Comment 28 Ami Fischman 2012-05-17 18:02:39 PDT
Created attachment 142599 [details]
Patch
Comment 29 Ami Fischman 2012-05-17 18:04:16 PDT
(In reply to comment #25)
> I'd add a FIXME about moving this enum to ResourceResponseBase and implementing it for other ports.

Done.


(In reply to comment #27)
> One further thought: what should this value be for non-HTTP URL requests (e.g., ftp)?  I wonder if there's a better name than Unknown that might cover that case.

It doesn't seem worthwhile to me to architect a multi-way selector scheme, esp. in the presence of ResourceResponseBase::httpStatusCode() (which just returns 0 for non-http responses that won't fake a code).
Comment 30 Adam Barth 2012-05-17 18:11:22 PDT
Fair enough.  Do you think it's worth adding a comment to the API that non-HTTP URL requests return Unknown?
Comment 31 Ami Fischman 2012-05-17 18:16:19 PDT
(In reply to comment #30)
> Fair enough.  Do you think it's worth adding a comment to the API that non-HTTP URL requests return Unknown?

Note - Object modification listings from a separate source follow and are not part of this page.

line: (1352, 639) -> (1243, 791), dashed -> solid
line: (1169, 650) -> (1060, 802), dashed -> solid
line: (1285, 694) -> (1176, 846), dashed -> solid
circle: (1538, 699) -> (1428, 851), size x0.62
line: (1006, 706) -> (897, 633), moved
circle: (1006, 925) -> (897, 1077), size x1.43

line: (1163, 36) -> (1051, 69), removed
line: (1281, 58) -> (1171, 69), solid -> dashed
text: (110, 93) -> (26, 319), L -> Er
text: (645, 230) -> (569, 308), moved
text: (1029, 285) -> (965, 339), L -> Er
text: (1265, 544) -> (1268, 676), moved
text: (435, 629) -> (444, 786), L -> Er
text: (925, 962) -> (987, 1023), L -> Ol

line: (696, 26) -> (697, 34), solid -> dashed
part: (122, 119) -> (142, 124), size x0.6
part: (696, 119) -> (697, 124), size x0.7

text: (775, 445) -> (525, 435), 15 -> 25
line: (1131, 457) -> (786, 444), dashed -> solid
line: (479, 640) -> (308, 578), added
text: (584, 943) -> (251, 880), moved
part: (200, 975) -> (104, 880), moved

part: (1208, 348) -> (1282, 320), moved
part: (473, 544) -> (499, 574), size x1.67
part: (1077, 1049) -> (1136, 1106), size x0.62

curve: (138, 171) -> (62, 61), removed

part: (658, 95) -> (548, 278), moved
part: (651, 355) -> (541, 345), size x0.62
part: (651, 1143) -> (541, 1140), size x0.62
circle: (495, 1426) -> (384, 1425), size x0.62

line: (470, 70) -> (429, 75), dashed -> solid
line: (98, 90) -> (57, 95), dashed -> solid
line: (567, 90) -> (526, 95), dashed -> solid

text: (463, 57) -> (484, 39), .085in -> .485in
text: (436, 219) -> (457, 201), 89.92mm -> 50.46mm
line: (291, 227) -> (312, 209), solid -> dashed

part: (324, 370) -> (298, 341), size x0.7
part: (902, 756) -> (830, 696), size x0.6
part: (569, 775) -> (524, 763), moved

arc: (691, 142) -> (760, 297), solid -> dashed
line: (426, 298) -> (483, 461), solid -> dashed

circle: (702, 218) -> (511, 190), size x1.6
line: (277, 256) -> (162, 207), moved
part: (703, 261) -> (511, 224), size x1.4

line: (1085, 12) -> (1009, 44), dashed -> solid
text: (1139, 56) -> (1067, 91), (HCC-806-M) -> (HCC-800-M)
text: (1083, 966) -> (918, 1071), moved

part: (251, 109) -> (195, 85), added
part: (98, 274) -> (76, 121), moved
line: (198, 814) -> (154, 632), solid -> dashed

I don't think so - the whole thing is a get/put API; if you don't put anything, there's nothing to get out.
Comment 32 WebKit Review Bot 2012-05-17 18:21:38 PDT
Comment on attachment 142599 [details]
Patch

Rejecting attachment 142599 [details] from commit-queue.

Failed to run "['/mnt/git/webkit-commit-queue/Tools/Scripts/webkit-patch', '--status-host=queues.webkit.org', '-..." exit_code: 1

ERROR: /mnt/git/webkit-commit-queue/Source/Platform/ChangeLog neither lists a valid reviewer nor contains the string "Unreviewed" or "Rubber stamp" (case insensitive).

Full output: http://queues.webkit.org/results/12719671
Comment 33 WebKit Review Bot 2012-05-17 19:36:03 PDT
Comment on attachment 142599 [details]
Patch

Clearing flags on attachment: 142599

Committed r117529: <http://trac.webkit.org/changeset/117529>
Comment 34 WebKit Review Bot 2012-05-17 19:36:09 PDT
All reviewed patches have been landed.  Closing bug.